Intervention de Sibeth Ndiaye

Commission d'enquête Évaluation politiques publiques face aux pandémies — Réunion du 23 septembre 2020 à 9h30
Table ronde sur la communication de crise : mme sibeth ndiaye ancienne porte-parole du gouvernement et m. yves sciama président de l'association des journalistes scientifiques de la presse d'information ajspi

Sibeth Ndiaye, ancienne porte-parole du gouvernement :

Durant la campagne présidentielle et législative, le futur président de la République souhaitait faire une partie de tennis un jour de week-end électoral sans y convier de journalistes. Un journaliste s'en est aperçu et m'a vivement interpellée, ce à quoi j'ai répondu que j'assumais parfaitement de mentir quand il s'agissait de protéger un moment de vie privée, qui n'avait rien à voir avec le moment politique dans lequel nous étions. Compte tenu du contexte dans lequel ces propos ont été tenus, vous comprendrez qu'ils n'avaient rien à voir avec une éventuelle velléité de mentir sur les décisions que pourrait prendre le gouvernement. Au cours de la crise du coronavirus, j'ai systématiquement relayé les informations qui étaient à ma disposition ainsi que les décisions qui ont été prises par mes collègues du gouvernement, dont, je le répète, je suis parfaitement solidaire.

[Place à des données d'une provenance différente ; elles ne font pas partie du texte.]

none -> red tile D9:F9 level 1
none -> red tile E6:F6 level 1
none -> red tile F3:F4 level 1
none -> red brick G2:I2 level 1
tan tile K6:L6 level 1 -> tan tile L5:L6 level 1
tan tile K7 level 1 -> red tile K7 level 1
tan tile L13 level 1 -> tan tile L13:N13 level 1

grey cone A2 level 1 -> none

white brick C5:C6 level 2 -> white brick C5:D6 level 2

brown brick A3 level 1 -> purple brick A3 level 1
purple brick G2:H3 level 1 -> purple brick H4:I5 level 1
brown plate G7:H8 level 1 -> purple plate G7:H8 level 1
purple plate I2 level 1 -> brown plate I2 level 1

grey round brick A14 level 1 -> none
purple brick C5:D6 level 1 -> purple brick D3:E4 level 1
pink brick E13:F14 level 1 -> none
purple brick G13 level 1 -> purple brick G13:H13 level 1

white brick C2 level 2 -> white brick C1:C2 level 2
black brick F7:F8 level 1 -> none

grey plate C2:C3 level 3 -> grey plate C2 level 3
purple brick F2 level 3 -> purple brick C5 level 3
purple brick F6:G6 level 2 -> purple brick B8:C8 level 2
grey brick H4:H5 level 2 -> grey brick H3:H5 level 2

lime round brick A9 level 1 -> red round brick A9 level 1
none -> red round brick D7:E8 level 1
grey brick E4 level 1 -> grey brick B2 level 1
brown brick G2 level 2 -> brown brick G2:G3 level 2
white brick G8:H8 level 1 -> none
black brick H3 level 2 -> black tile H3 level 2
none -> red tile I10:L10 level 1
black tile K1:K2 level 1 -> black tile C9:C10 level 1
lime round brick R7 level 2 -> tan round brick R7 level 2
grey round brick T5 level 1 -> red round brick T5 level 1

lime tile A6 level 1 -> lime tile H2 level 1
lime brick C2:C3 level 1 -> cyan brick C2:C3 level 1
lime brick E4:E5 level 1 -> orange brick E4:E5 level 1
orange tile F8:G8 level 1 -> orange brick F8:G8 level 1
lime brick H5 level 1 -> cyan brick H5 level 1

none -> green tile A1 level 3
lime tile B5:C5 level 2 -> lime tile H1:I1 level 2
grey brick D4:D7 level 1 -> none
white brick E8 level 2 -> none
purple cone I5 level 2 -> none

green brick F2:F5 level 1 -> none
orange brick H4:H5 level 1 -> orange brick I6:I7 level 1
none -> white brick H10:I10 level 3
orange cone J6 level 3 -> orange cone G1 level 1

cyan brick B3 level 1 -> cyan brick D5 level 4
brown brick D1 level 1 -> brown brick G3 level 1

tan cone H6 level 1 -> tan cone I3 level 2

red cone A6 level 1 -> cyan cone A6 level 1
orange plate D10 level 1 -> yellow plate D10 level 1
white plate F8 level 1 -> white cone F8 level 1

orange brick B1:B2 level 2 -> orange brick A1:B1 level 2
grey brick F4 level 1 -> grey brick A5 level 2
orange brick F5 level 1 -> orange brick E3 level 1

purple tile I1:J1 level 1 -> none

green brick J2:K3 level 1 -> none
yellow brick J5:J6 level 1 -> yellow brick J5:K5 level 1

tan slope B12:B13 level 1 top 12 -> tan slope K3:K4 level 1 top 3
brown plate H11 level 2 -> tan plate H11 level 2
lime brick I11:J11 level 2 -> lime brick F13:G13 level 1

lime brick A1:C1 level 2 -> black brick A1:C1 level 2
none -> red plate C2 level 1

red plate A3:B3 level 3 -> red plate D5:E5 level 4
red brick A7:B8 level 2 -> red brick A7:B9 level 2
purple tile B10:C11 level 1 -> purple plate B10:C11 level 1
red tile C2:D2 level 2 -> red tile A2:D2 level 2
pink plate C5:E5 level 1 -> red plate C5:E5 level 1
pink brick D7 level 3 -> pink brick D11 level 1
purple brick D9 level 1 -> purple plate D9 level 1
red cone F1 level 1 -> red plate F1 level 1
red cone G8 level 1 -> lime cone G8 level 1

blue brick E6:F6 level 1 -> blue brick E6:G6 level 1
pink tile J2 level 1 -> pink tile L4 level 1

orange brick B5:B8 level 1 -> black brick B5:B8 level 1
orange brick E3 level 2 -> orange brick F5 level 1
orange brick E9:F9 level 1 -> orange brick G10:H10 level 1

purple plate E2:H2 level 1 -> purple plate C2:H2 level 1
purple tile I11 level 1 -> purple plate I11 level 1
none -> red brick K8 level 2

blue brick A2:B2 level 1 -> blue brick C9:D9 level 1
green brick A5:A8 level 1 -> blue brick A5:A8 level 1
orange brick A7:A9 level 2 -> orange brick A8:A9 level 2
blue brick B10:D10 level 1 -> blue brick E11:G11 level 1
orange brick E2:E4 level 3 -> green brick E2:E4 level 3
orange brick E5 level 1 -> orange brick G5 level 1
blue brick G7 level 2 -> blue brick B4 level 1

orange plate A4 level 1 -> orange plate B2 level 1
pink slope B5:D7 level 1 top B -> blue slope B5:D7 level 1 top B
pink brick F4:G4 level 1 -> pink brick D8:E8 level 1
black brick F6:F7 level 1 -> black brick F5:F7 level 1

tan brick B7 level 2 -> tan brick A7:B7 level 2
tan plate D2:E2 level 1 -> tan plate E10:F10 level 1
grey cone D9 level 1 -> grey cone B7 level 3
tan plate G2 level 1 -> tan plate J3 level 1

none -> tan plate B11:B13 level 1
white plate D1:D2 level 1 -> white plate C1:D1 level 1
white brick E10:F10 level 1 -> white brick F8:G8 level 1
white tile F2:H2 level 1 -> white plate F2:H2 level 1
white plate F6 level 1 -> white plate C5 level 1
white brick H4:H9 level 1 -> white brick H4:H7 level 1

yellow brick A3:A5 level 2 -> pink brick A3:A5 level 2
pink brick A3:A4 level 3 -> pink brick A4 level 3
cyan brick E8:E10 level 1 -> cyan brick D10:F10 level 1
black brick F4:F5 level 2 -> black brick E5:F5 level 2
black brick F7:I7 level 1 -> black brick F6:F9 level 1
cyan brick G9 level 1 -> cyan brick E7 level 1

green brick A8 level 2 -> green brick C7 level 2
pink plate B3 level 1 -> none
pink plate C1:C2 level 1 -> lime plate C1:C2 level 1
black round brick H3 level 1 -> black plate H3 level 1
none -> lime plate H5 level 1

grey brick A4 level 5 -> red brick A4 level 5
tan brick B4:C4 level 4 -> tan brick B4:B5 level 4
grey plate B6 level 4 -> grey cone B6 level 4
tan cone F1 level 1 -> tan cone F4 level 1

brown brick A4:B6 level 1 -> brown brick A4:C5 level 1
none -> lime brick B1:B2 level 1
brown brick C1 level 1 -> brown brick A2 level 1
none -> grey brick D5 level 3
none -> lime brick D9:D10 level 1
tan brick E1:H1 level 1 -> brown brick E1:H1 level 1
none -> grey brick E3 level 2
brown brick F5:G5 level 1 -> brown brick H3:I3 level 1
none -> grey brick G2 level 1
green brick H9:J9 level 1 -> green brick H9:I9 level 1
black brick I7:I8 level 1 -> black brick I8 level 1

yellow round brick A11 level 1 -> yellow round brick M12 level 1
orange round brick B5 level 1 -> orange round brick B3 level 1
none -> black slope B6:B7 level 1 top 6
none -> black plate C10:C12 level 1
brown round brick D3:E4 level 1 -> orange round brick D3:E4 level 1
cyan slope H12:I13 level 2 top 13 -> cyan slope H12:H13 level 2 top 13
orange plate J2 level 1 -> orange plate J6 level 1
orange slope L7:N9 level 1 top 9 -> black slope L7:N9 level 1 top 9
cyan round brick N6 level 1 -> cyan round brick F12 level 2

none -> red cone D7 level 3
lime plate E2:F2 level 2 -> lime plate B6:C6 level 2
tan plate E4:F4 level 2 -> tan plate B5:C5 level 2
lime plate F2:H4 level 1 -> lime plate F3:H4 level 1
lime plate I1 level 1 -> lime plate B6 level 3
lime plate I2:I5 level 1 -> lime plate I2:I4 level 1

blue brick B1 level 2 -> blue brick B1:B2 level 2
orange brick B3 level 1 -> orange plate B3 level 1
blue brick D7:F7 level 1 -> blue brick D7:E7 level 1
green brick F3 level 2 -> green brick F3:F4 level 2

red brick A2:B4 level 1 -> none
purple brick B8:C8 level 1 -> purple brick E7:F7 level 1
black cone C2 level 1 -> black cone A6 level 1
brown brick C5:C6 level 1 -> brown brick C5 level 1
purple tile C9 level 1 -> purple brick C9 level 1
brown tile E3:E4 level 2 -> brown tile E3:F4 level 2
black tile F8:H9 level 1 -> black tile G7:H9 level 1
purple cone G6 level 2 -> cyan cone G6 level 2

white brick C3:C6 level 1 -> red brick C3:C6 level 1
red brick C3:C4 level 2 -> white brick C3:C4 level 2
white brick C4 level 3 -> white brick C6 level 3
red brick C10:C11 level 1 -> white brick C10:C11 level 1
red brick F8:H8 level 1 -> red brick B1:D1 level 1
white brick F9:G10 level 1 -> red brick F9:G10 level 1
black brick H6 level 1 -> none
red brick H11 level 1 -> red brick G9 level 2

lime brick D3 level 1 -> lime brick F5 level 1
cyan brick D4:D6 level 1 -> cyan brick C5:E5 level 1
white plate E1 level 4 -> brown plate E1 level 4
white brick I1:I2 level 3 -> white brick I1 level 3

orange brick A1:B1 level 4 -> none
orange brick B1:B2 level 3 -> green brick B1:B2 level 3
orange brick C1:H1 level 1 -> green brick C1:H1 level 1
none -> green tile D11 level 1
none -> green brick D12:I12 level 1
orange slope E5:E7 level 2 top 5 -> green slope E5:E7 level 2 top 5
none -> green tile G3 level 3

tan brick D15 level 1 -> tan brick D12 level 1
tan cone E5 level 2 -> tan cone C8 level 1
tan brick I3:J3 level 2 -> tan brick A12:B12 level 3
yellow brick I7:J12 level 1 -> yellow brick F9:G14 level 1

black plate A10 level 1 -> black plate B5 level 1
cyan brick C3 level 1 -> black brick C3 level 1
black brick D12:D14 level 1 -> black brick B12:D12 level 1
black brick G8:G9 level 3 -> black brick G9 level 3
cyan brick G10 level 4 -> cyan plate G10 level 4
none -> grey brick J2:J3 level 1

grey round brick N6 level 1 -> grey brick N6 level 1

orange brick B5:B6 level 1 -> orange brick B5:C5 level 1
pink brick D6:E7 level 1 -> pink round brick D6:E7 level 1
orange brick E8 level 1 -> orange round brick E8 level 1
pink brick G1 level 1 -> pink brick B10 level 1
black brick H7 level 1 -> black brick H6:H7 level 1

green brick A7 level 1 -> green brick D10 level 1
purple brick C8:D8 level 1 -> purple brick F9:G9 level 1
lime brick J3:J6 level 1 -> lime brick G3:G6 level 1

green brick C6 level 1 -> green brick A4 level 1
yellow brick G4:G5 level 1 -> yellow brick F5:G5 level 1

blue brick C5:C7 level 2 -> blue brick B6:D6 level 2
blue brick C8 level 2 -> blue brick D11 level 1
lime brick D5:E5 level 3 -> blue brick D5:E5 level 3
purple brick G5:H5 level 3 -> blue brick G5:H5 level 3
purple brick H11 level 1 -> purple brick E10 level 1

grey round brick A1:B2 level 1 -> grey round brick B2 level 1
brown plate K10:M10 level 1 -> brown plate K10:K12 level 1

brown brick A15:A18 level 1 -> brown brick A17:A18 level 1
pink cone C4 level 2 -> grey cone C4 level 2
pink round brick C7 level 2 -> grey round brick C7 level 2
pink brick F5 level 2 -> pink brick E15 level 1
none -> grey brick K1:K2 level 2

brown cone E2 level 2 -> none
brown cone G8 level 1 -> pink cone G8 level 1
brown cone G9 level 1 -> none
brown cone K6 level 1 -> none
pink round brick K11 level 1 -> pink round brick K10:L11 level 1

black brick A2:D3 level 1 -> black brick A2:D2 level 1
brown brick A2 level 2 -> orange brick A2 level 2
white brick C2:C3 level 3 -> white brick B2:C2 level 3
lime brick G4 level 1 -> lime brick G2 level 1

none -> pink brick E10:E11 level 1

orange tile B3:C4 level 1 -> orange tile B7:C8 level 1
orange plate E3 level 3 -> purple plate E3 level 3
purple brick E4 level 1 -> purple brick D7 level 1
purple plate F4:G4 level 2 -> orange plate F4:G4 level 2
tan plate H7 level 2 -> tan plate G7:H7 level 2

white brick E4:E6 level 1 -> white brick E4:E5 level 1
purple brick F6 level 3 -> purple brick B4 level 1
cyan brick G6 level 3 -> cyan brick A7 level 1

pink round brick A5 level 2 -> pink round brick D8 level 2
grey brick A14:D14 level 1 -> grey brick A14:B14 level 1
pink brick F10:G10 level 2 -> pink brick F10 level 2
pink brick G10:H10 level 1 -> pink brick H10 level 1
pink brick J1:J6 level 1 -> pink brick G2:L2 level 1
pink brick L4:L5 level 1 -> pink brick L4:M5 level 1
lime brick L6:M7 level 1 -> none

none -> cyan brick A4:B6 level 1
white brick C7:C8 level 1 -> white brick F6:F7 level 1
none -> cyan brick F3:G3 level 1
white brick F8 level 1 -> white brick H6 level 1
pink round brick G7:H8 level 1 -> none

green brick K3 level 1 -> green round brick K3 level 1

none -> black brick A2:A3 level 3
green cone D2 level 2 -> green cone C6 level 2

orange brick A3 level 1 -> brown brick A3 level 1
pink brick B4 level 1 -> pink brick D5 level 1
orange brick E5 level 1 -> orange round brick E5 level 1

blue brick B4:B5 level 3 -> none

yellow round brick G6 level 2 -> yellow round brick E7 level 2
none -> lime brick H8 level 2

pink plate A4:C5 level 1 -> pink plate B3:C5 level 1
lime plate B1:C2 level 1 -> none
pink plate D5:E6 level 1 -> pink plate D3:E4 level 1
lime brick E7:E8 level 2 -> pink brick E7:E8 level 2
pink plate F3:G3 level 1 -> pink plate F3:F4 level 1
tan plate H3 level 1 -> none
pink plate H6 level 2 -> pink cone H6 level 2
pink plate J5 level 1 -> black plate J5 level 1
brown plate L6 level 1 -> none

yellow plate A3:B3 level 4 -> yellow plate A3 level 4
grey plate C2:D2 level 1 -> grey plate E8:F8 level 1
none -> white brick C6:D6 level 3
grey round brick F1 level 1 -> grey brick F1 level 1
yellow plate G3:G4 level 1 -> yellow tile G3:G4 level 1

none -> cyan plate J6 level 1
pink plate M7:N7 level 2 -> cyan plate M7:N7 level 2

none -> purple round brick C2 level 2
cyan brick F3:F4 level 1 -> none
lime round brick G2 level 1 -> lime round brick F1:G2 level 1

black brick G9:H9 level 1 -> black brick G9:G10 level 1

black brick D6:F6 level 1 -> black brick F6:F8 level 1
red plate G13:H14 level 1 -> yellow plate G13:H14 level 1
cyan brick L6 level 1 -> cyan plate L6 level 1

Il faut prendre garde aux lectures rétrospectives. Si certaines informations comme la séquence ARN du virus nous ont été communiquées très facilement par la Chine, ce n'est pas le cas de toutes. En tout état de cause, je peux vous dire avec certitude que de manière très précoce, dès lors que nous avons eu une alerte sur cette nouvelle pneumopathie, nous avons anticipé cette crise, à tel point que nous avons procédé à l'évacuation des ressortissants français depuis Wuhan, dispositif relativement rare et souvent réservé aux zones de guerre. Le rapatriement de nos compatriotes a été organisé en quelques jours malgré les difficultés que nous avons rencontrées, notamment pour les conjoints de Français qui n'étaient pas de nationalité française. Il montre que nous avions pleinement conscience de la nécessité d'agir.

Vous avez indiqué que la communication n'était pas suffisamment bienveillante. La communication de crise a connu trois grandes phases. Entre la fin du mois de janvier et jusqu'au confinement, l'objectif de la communication institutionnelle était d'expliquer ce qu'était le coronavirus et de faire en sorte que les Français adaptent leurs comportements - mettre des distances physiques entre eux, se laver les mains. Pour motiver le changement de comportement, notre communication a consisté à dramatiser l'enjeu au fur et à mesure. Il fallait que chacun comprenne qu'une évolution individuelle des comportements était nécessaire au bien-être collectif.

La deuxième phase de la communication gouvernementale institutionnelle a consisté dans le fameux slogan « Restez chez vous ». Pour freiner la propagation de l'épidémie, il fallait que les gens aient le moins d'interactions physiques avec d'autres personnes. C'est là que les choses se corsent, parce qu'il faut en même temps assurer la continuité de la vie économique, et donc, que des gens sortent de chez eux. Le message est très simple, mais il faut expliquer pourquoi il admet des nuances.

La troisième phase de la communication gouvernementale commence au moment du déconfinement. Notre message est alors qu'il faut rester prudent, car, si l'épidémie commençait à décroître, nous étions extrêmement préoccupés par le fait que le virus circulait toujours et qu'il pouvait circuler de manière de plus en plus active. Il fallait donc préserver l'acquis comportemental.

Par cette communication institutionnelle, nous avons à chaque fois essayé d'expliquer de manière pédagogique dans quelle phase nous étions et pourquoi nous devions adapter nos comportements. Certaines injonctions ont parfois été contradictoires, mais elles devaient l'être, par exemple quand la plupart devaient rester chez eux, mais que certains devaient continuer à travailler.

Concernant les écoles, le consensus scientifique a évolué. Au départ, on a pensé que les enfants étaient en quelque sorte des super-contaminateurs et qu'il fallait fermer les écoles. Puis la connaissance a évolué, et il semblerait aujourd'hui que l'on pense l'inverse. Face à l'inconnu, la décision politique s'adapte, y compris pour des sujets aussi lourds que l'ouverture ou la fermeture des écoles.